L'édition originale de Journal d'un écrivain en pyjama ne portait pas de la mention : « de
l’Académie française » que cette parution au format de poche a eu largement le temps d'intégrer à la couverture et à la page de titre. Il
n’est, heureusement, pas besoin de cela pour goûter la manière dont Dany
Laferrière propose, entre humour et sérieux, insolence et pertinence, le récit
de sa vie d’écrivain. Une vie « à
lire et à écrire. Cela a-t-il un sens ? Je ne le sais. » S’il n’a
pas la réponse à la question, nous pouvons la lui souffler : oui, bien
sûr, le sens que donne chaque lecteur à des textes vibrant de, précisément,
leur quête de sens.
Sous forme de notes assez
brèves, chacune consacrée à un pan (ou à un détail) de son métier d’écrivain,
l’auteur fournit des conseils, parfois contradictoires, à l’usage de celles et
ceux qui aimeraient faire comme lui.

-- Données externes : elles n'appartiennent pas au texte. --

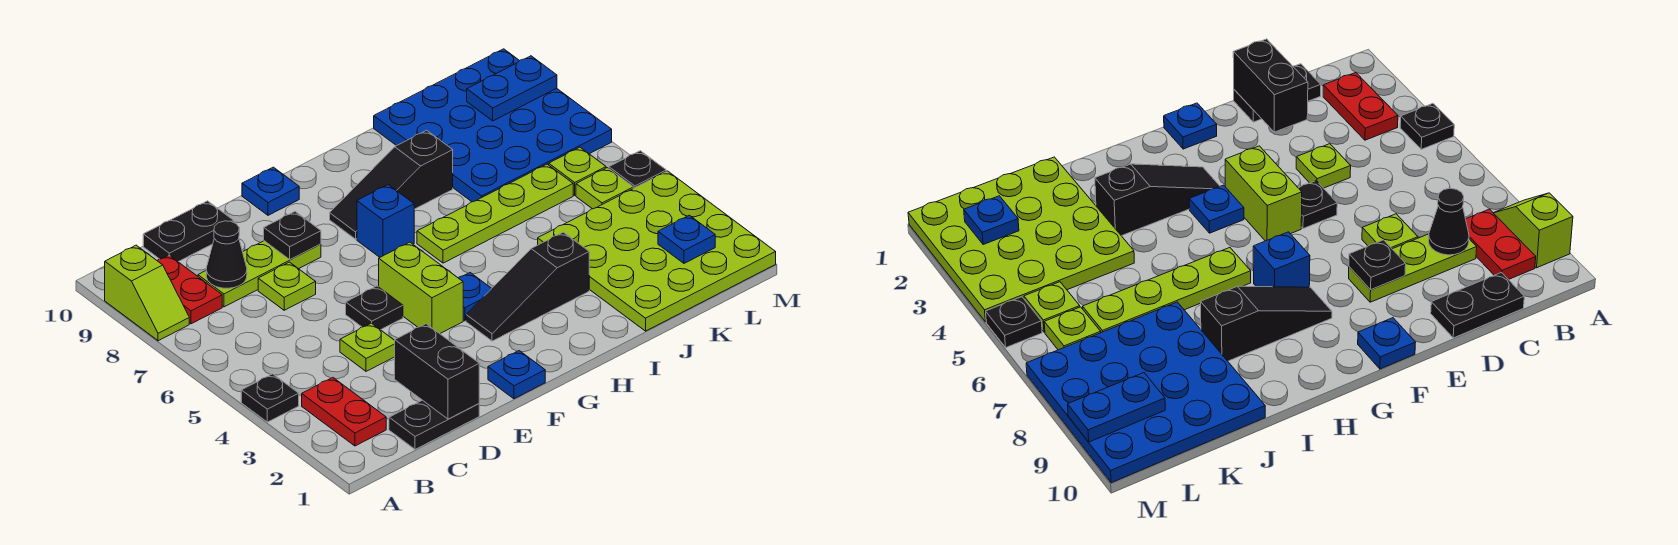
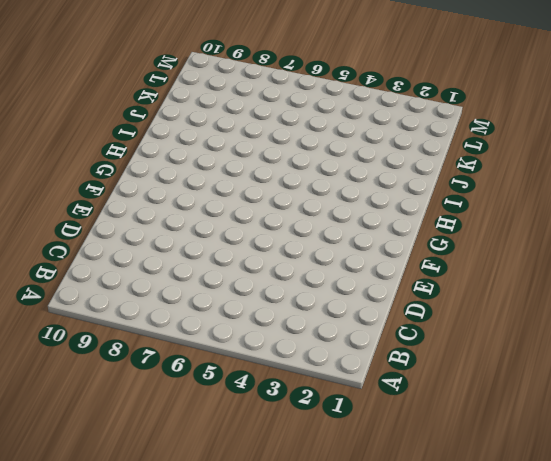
none -> black plate A4 level 1
none -> lime slope A8:A9 level 1 top 9
none -> red plate B2:B3 level 1

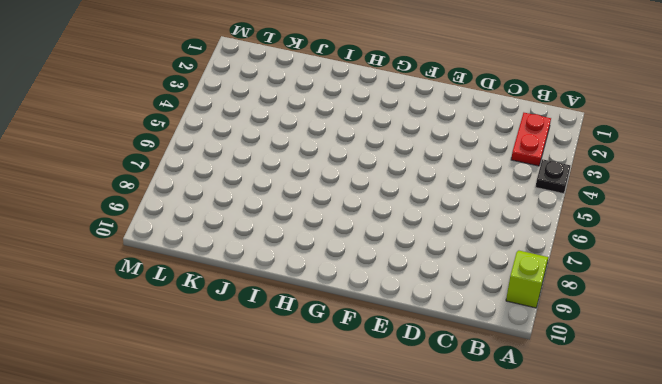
none -> red plate B8:B9 level 1
none -> black plate C1:D1 level 1
none -> lime plate C8:E8 level 1

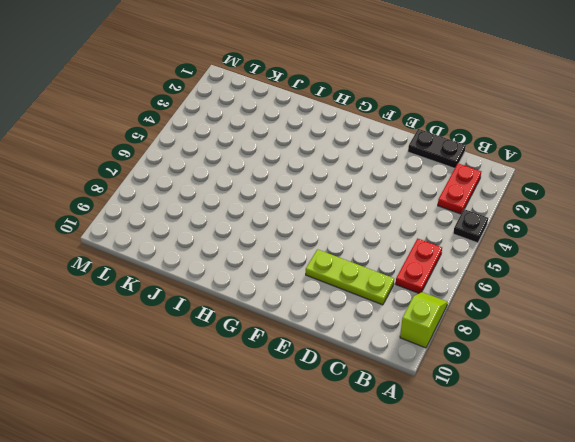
red plate B6:B7 level 1 -> red plate B8:B9 level 1
none -> black plate C10:D10 level 1
none -> lime plate D4 level 1
none -> lime plate D7 level 1

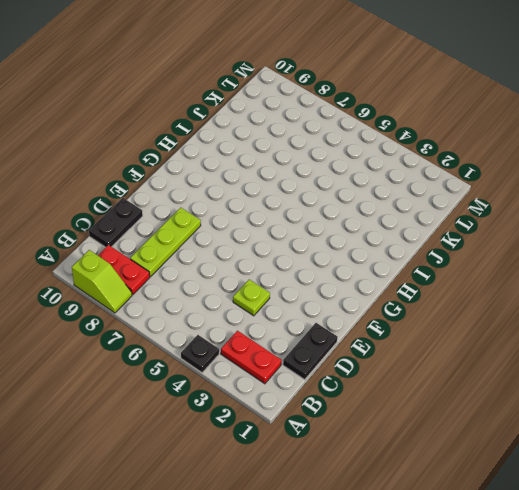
none -> lime plate D7 level 1
none -> black plate E5 level 1
none -> blue plate F1 level 1

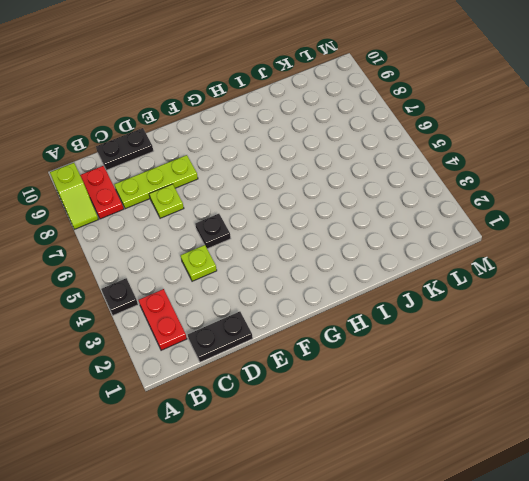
none -> blue plate F1 level 1
none -> lime brick F4:F5 level 1
none -> blue plate F10 level 1

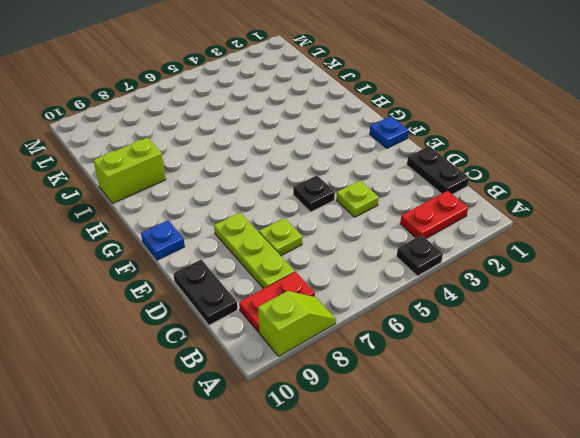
lime brick I9:I10 level 1 -> lime brick F4:F5 level 1
none -> black slope G3:I3 level 1 top I
none -> blue plate G4 level 1
none -> blue brick G7 level 1

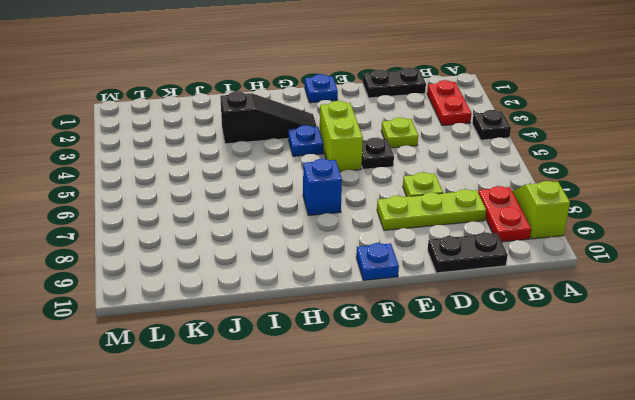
none -> black slope G8:I8 level 1 top I
none -> lime plate H6:K6 level 1
none -> lime plate J1:M4 level 1

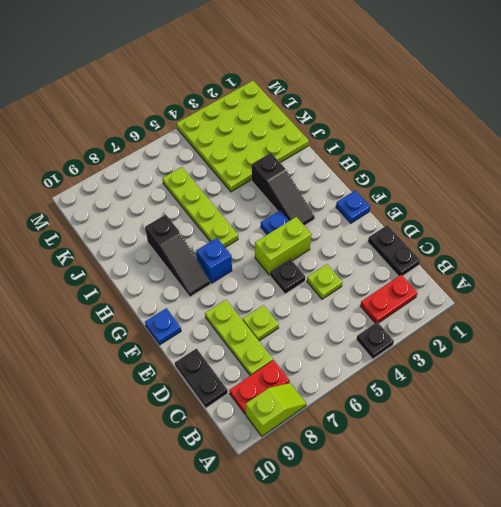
none -> blue plate J7:M10 level 1
none -> lime plate L5 level 1
none -> lime plate L6 level 1

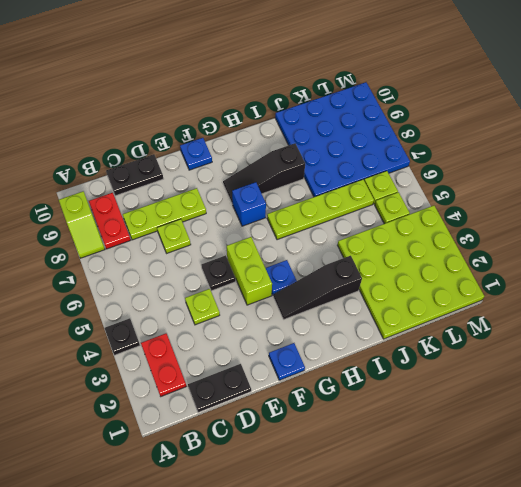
none -> black plate M5 level 1
none -> black cone C8 level 2
none -> black brick D1:D2 level 2

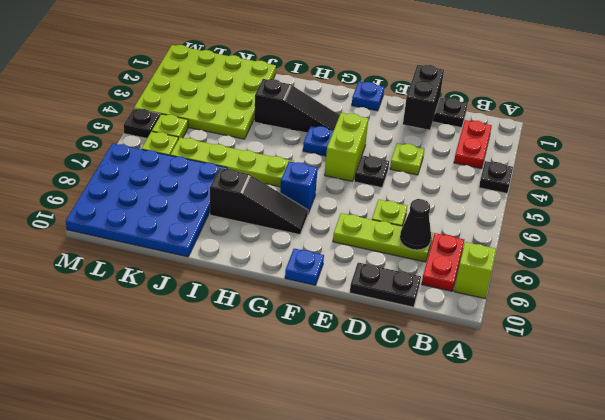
none -> black plate E8 level 2
none -> blue plate L2 level 2
none -> blue plate L9:M9 level 2

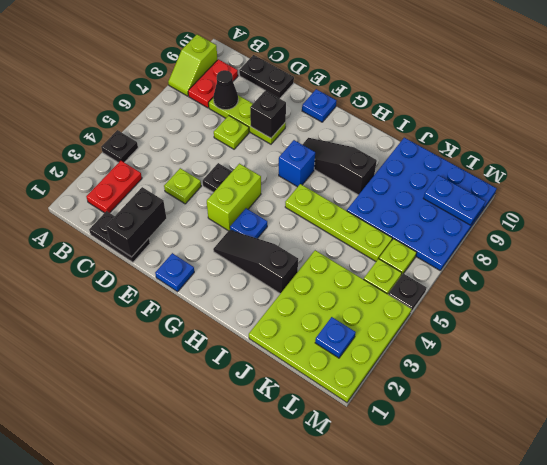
black brick E8 level 2 -> black plate E8 level 2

Et bénéficier des avantages de la
situation : « quand on a écrit quelques
livres qui ont eu l’heur de plaire à un certain nombre de gens, on vous invite
à voyager pour jouer à l’écrivain. Je me souviens encore de cette première fois
où on m’avait invité en Belgique aux frais de la princesse. Rien à payer ?
Non, monsieur, ni vos billets, ni vos taxis, ni votre chambre d’hôtel, ni vos repas. »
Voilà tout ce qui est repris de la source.